I believe a lot of us grudge on the awful and negative things that has happened to us and for me that was when I ended up in an abusive relationship; physically, emotionally and verbally. Due to this relationship I had lost my confidence in myself, I questioned my value and the person that I am. I had been grudging on this certain chapter in my life as it was one of the most soul damaging and identity breaking I felt at the time, I no longer believed I deserved to be happy and I started to believe that I deserved to be unhappy and be mistreated. I have never tried to love the hardest and yet be awfully treated at the same time, it was a very toxic relationship and there was no partnership at all I have come to realised.
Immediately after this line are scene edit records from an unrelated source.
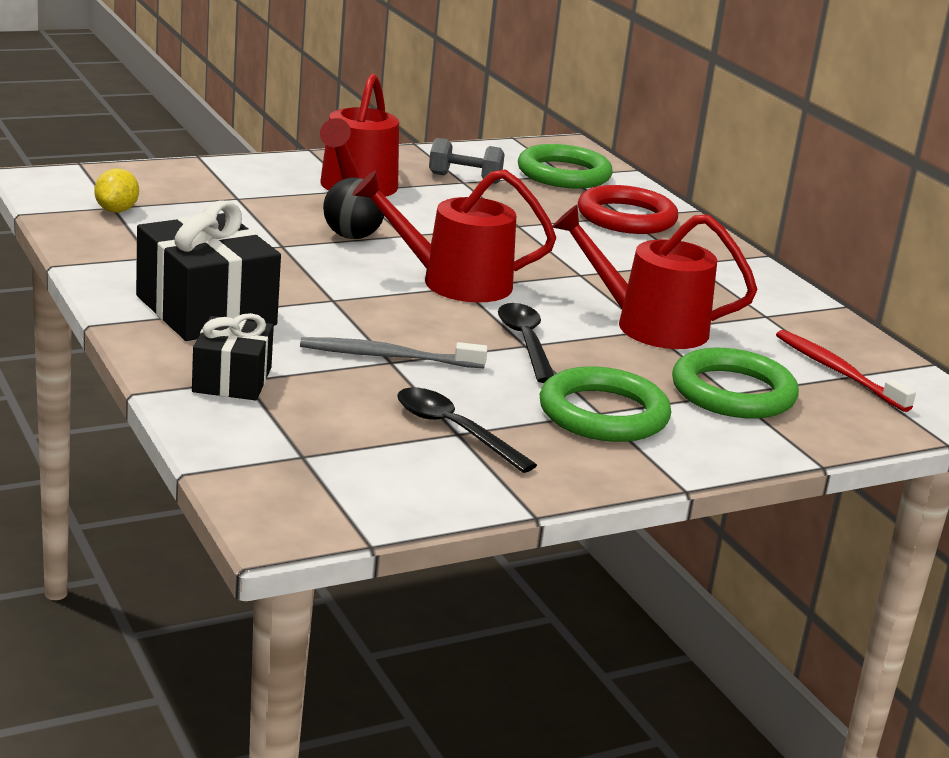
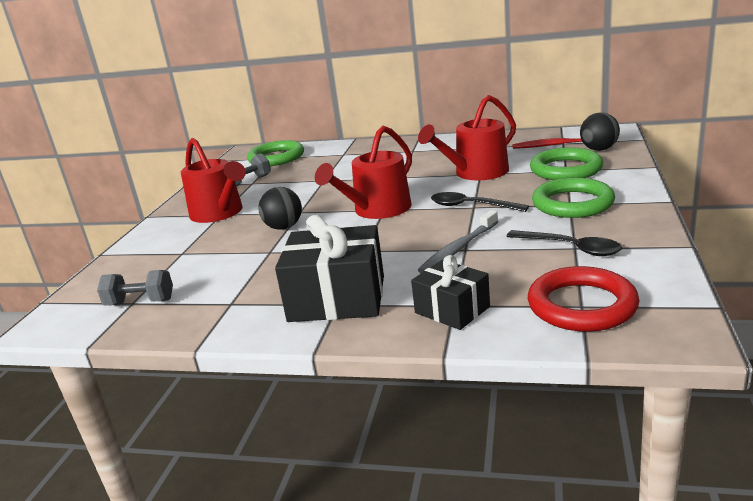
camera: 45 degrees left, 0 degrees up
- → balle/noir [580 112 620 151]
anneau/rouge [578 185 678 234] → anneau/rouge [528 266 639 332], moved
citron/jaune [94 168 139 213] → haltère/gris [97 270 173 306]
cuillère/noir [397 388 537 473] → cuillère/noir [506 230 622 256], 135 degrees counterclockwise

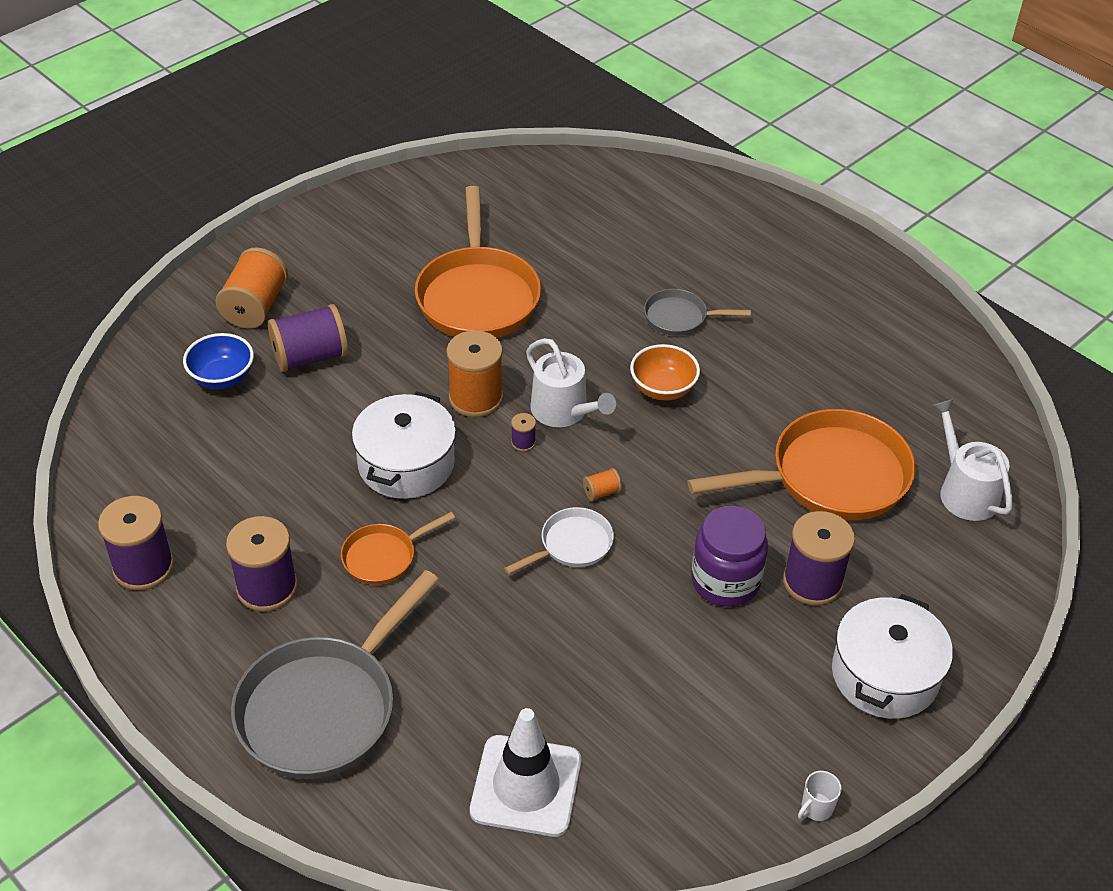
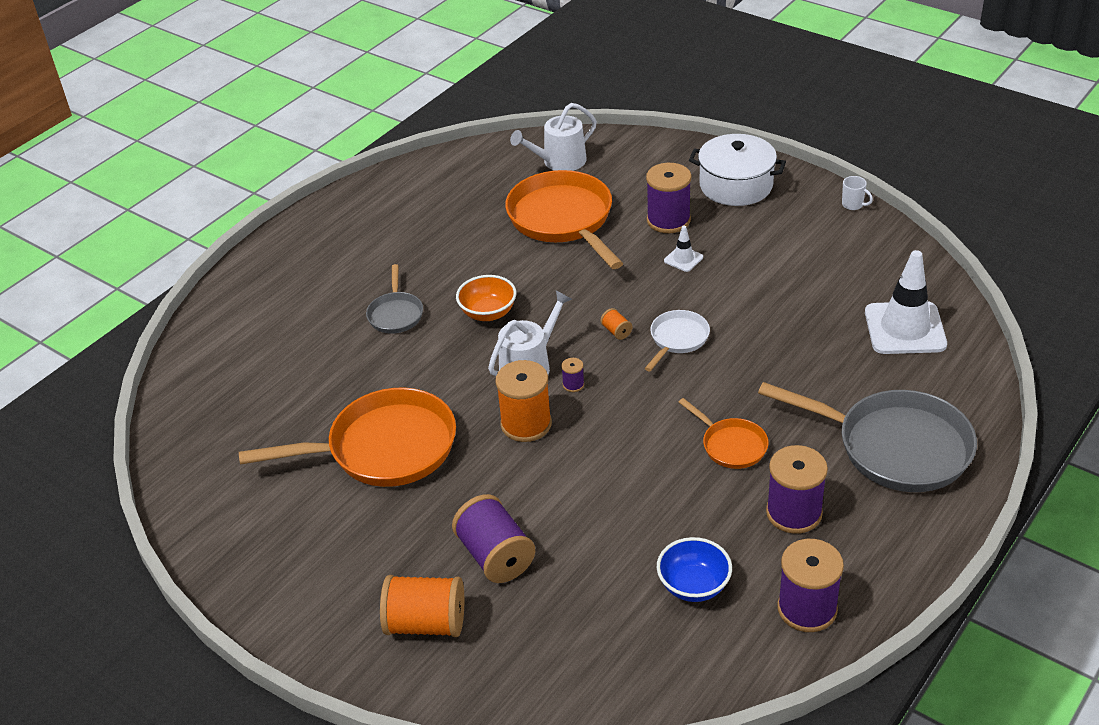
camera: 95 degrees left, 5 degrees down
marmite/blanc [352 392 456 499] → -
bol/bleu [183 333 254 389] → bol/bleu [657 537 732 602], moved
bocal/violet [691 506 768 607] → cône de chantier/blanc [664 226 703 272]
poêle/blanc [504 507 614 574] → poêle/blanc [645 310 710 371], 75 degrees clockwise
It is only recently that I have learned that I need to forgive myself, forgive that person and forgive that situation in order to be present and be able to savour and enjoy my present moment. I no longer feel I have to be skinny to be beautiful and I am free to just be me. After forgiving myself and everything that I went through in that season, I have come to be at home and be at peace with myself, to learn to love myself always first, before anyone else, in order that I may share love to others.
Yes, that experience was not easy nor was it pleasant or healthy to choose to stay in an abusive relationship but in all that I did find myself. I found love for myself and value for myself and so now I can confidently be in my present and know that I am no longer holding on to hard feelings of the past, which had weighed me down, but be present and ecstatic for the future.
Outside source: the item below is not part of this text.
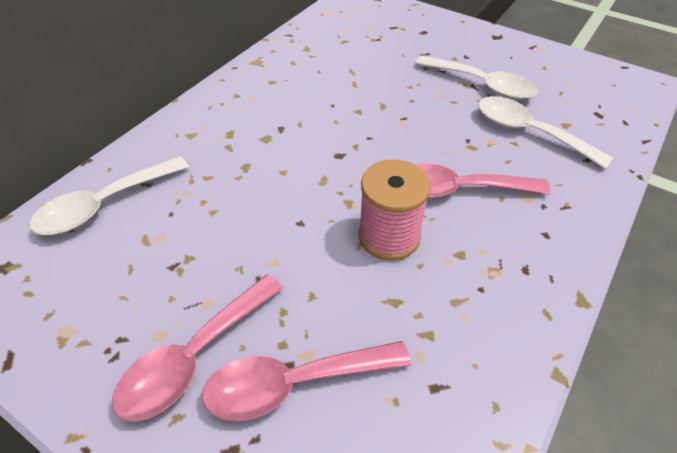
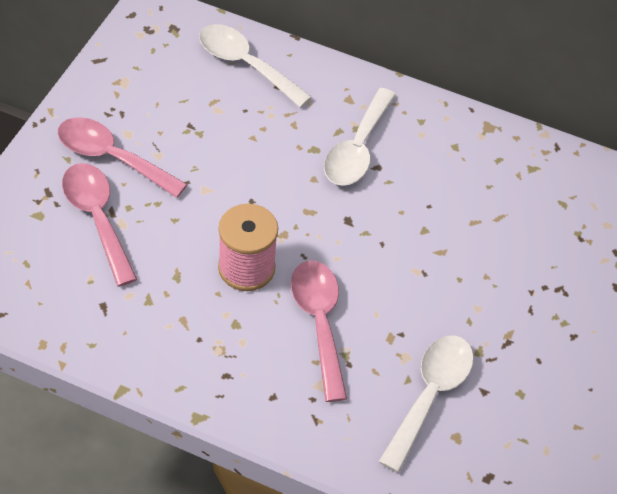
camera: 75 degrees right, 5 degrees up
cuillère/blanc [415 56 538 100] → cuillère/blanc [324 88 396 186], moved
I found value in myself for the strong heart that I have received through that trial and tribulation and I have confidence that I know who ever rejects me will not define me because what is more valuable is what I say and think about myself.
I am more kind and joyful with myself and at peace with my current situation. I am able to say thank you past for the lesson of strength, dignity and self value and hello future for all that you may bring!
Thank you for reading and hearing a piece of my story.